Ed è qui che scatta l’indignazione contro la tanto sbandierata «eccellenza» della sanità lombarda: «Ma che razza di sanità pubblica è questa? – denuncia Daniela – se paghi hai subito l’appuntamento, altrimenti devi aspettare per mesi. E in entrambi i casi gli esami vengono fatti con gli stessi macchinari che abbiamo pagato con le nostre tasse? Ma se è così, allora è meglio fare come in Svizzera. Fateci pagare direttamente tutto, forse alla fine ci costerà meno».
Per inciso, secondo la Regione, una prestazione “D” (che sta per “differibile”) dovrebbe essere eseguita «entro 60 giorni». Ma è evidente che, come sottolinea il presidente della commissione sanità di Regione Lombardia , «nonostante l’allargamento degli orari di apertura degli ambulatori, il problema delle liste d’attesa non è ancora stato risolto».

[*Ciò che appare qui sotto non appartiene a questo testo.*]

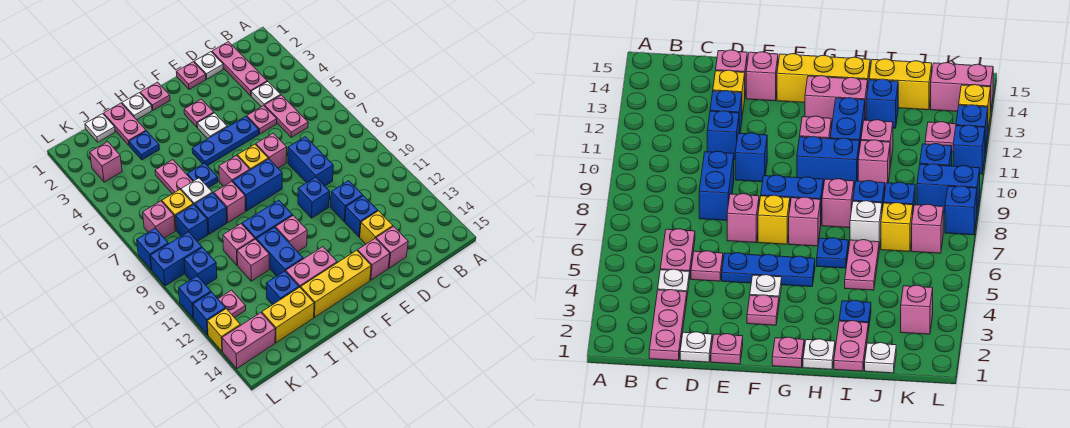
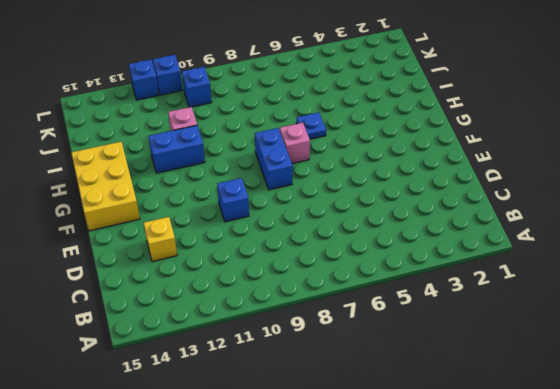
yellow brick F14:H15 level 1 -> yellow brick F14:H14 level 1
none -> pink plate C1:C3 level 1
none -> white plate C4 level 1
none -> pink plate C5:C6 level 1
none -> white plate D1 level 1

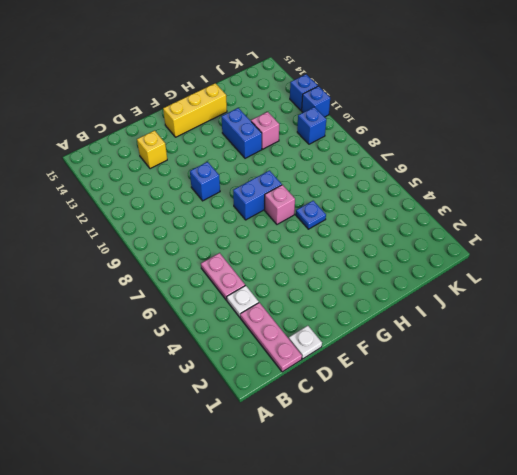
none -> pink plate D5 level 1
none -> blue brick D8:D9 level 1
none -> blue brick D11 level 1
none -> blue brick D12 level 1

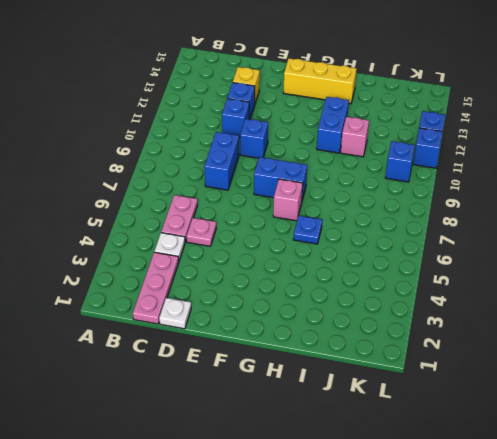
none -> pink brick D14 level 1
none -> pink plate E1 level 1
none -> blue plate E5:G5 level 1
none -> pink brick E7 level 1

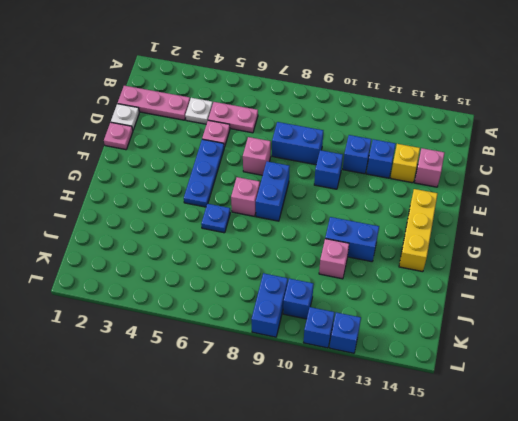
none -> pink brick E14 level 1
none -> pink plate F3 level 1
none -> white plate F4 level 1
none -> yellow brick F7 level 1

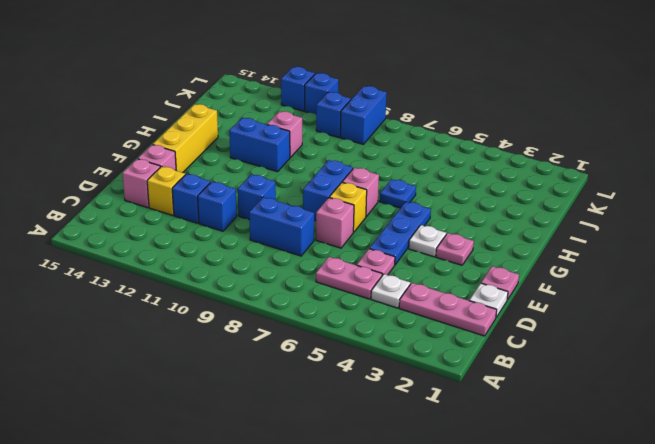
none -> pink plate G1 level 1
none -> blue brick G10:H10 level 1
none -> pink brick G11 level 1
none -> pink brick G13:H13 level 1

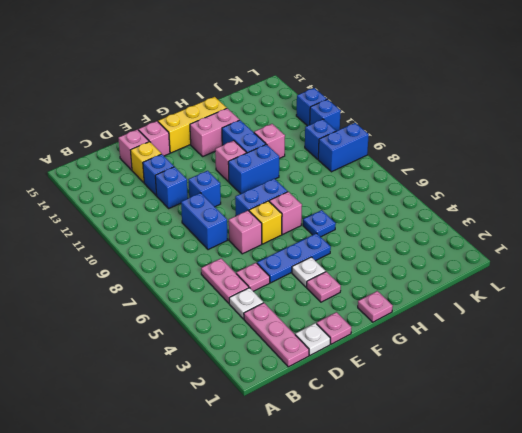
none -> white plate H1 level 1
none -> pink brick H8 level 1
none -> pink plate I1:I2 level 1
none -> blue plate I3 level 1

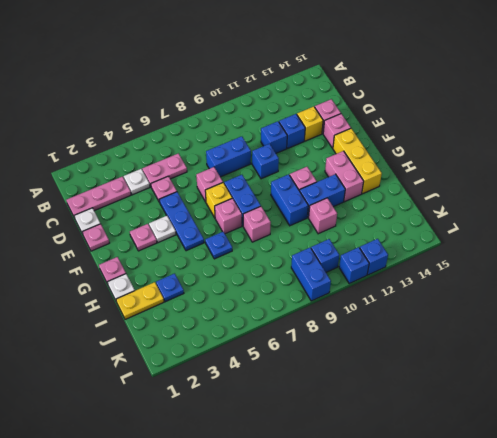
yellow plate I1:I2 level 1 -> pink plate I1:I2 level 1
none -> pink plate I5:I6 level 1
none -> white brick I7 level 1
none -> blue brick I8 level 1
none -> pink brick I10 level 1

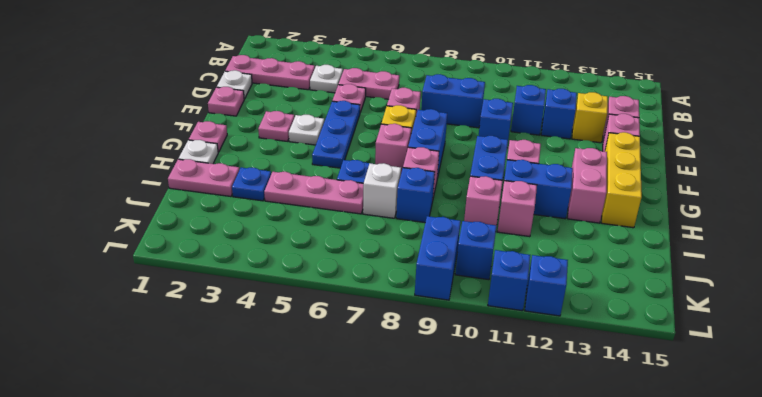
pink plate I4:I6 level 1 -> pink plate I5:I6 level 1
none -> blue brick I13 level 1
none -> yellow brick I14:J14 level 1
none -> white plate J1 level 1
none -> yellow brick J7 level 1

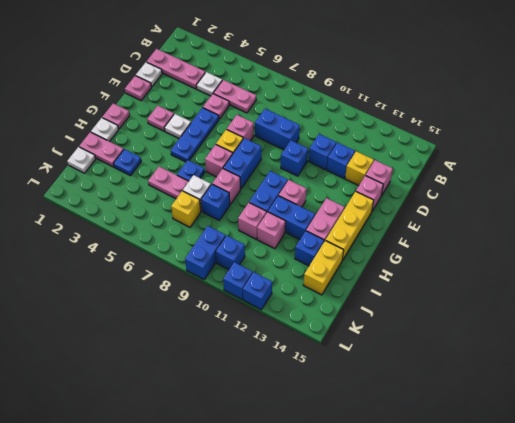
none -> blue brick J8 level 1
none -> pink brick K3 level 1
none -> pink brick K7 level 1
none -> pink plate K12 level 1

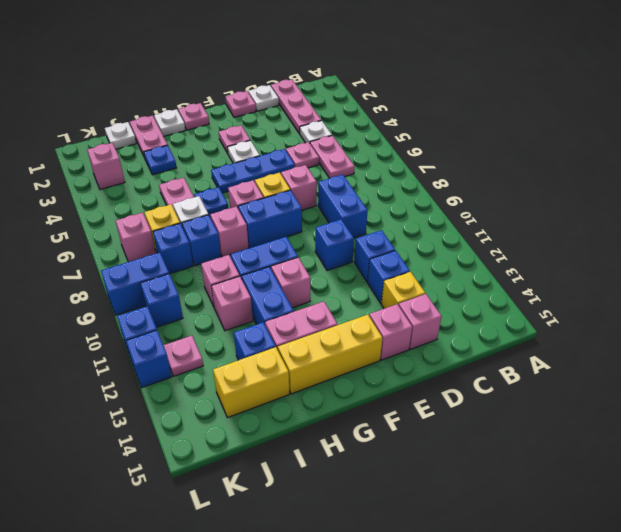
none -> pink brick K14:L14 level 1
none -> blue brick L8 level 1
none -> yellow brick L13 level 1

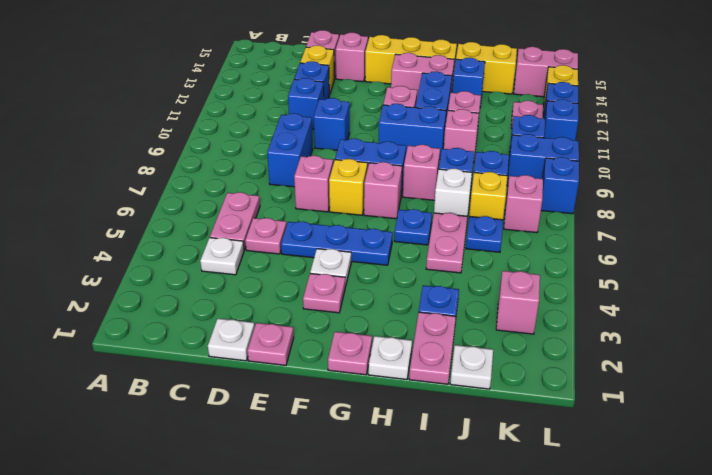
blue plate J6 level 1 -> none
none -> pink plate C1:C3 level 1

«Con la riforma sanitaria potrà esserci un miglioramento – aggiunge – sia perché alcune prestazioni che oggi sono “intasate” negli ospedali verranno spostate sul territorio, sia perché l’ottimizzazione del sistema libererà risorse per risolvere le criticità».
D’altra parte, ricorda Rizzi, «la libera professione “intra moenia” in ambiente ospedaliero, cosa che mi rendo conto non sia capita dal cittadino, è un’offerta in più che consente di sfruttare macchinari che altrimenti sarebbero fermi e inutilizzati».
Da parte sua, il direttore generale dell’azienda ospedaliera di Busto Arsizio invita, da un lato, a «valutare queste situazioni senza generalizzare, tenendo conto che il miglioramento delle performances della nostra azienda è certificato dai numeri», dall’altro a «farsi guidare dagli addetti dei Cup nella scelta delle strutture. Se all’ospedale di Busto l’attesa per un’ecografia è di sei mesi, in un’altra struttura pubblica del territorio potrebbe essere sensibilmente inferiore».